中国ではこれまでも何回か、国外脱出ブームがあった。天安門事件、香港返還後などカナダやオセアニアなど比較的移住に寛容な国々に脱出してきた。日本はこれまで、海外からの労働ビザの取得が難しかったが、少子化による働き手不足から、高度人材ビザの取得が容易になってきており、生活費も安く治安も安定していることから、「日本に住む」ことが富裕層にとって新たな選択肢になってきているというのだ。
これまで、そうした人々の渡航先は、欧米やオセアニアが中心だったが、ここ数年、そうした国々でもビザの取得に時間がかかるようになった。逆に日本で高度人材ビザは短ければ一カ月で取得できるそうだ。それならば、まずは日本を目指そうという判断をする人々が急増している。いわば、日本再評価が始まっている。
中国の人々が裕福になり始めるのは、21世紀になってからだ。

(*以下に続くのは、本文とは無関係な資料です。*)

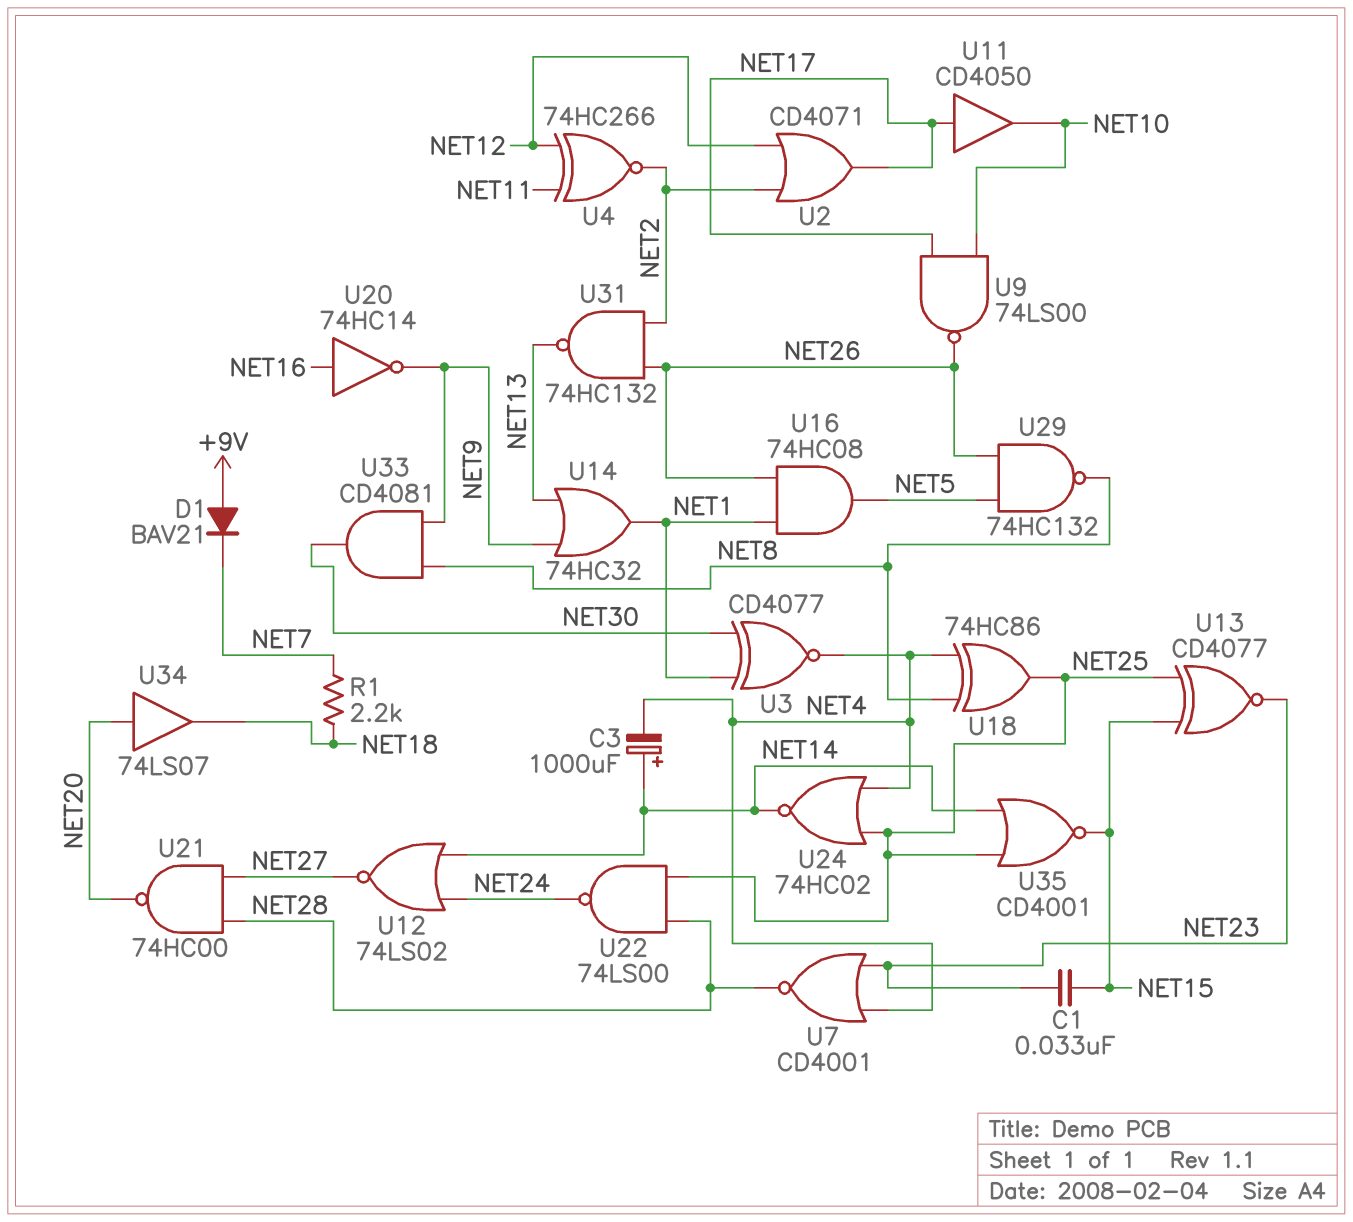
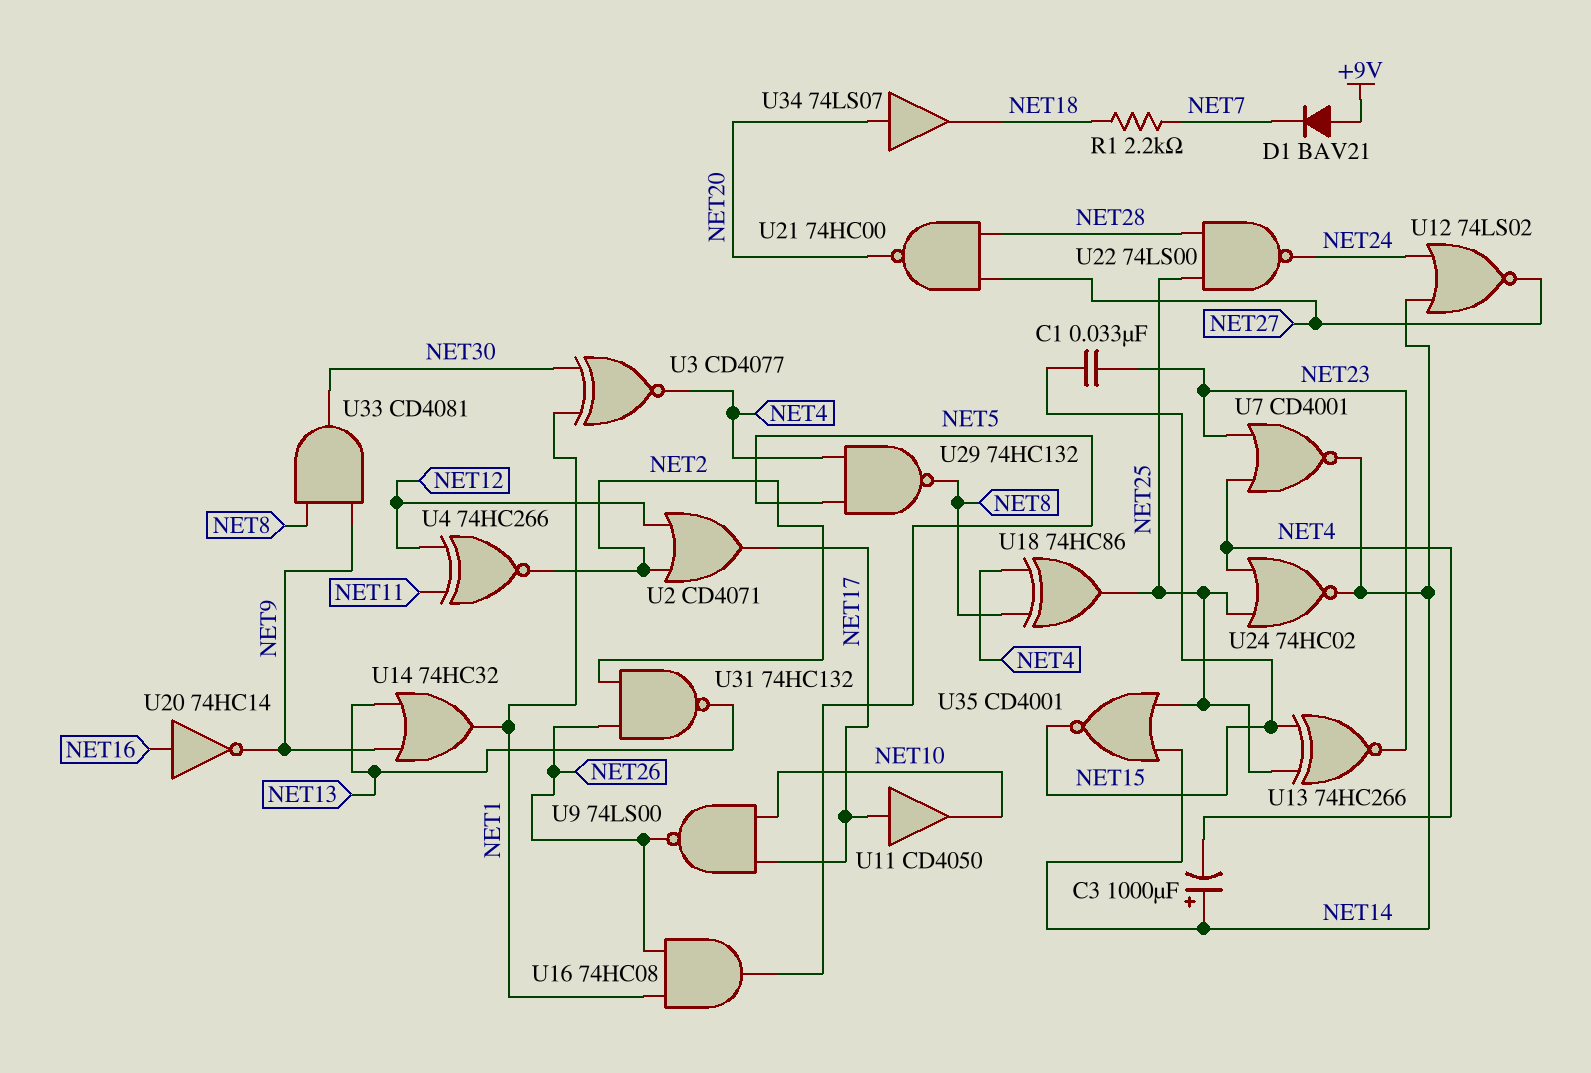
U7: NOR CD4001 (in NET4, in NET23, out NET28) -> NOR CD4001 (in NET4, in NET23, out NET14)
U13: XNOR CD4077 (in NET15, in NET25, out NET23) -> XNOR 74HC266 (in NET15, in NET25, out NET23)
U29: NAND 74HC132 (in NET5, in NET26, out NET8) -> NAND 74HC132 (in NET4, in NET5, out NET8)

マイカーブーム、そして株式・不動産ブームが中国を席巻する。中国人はどうしてあんなに金持ちが多いのだろう。多くの日本人が抱く疑問である。改革開放が始まった1978年の一人当たり可処分所得は171元だったのが、2023年には、3万9218元に達している。これはあくまで平均値。多くの富裕層の蓄財はマンション投資によってもたらされている。2000年にマンションを購入した人はすでにローンの支払いを終えているはず。大都市部のマンションだったら、数億円で売却しているはず。富裕層は二つ、三つのマンションを保有するのはざら。資産を売却すれば、汗水たらさなくても日本で家族で優雅に暮らせる。
潤日で特徴的なのは、グローバルな視野を持ち、世界の先進国を見まわし、比較検討の上、日本を選んでいる。文化人、起業家、知識人、エンジニアまで多岐にわたるプロフェッショナル。改革開放以降に日本にやってきて定着した新華僑たちは一生懸命、日本語を習得して、日本社会に溶け込もうとしたのと違う。
一つだけ興味深いのは、子どものいる潤日たちの行動だ。潤の目的の一つが教育環境なのだ。郭偉さん(47)は2023年に潤日した。22年春、上海がロックダウンされたことがきっかけだった。15歳の息子は市内の私立に通っていたが、いつ出国制限をかけられるかもしれないという危機感から保護者の間で、子どもの卒業を待たずに移住すべきとの考えが保護者の間で広まった。同じクラスの生徒の三分の一が一年で中国を去ったという。そのほかにも、中国で近年強化される教育への締め付けも要因となった、思想教育が強化されるだけでなく、私学の比率を引き下げる方針も打ち出された。郭さんのような事情での潤日も少なくなく、都内のアメリカンスクールや進学塾でも中国人子弟の存在感が際立ってきている。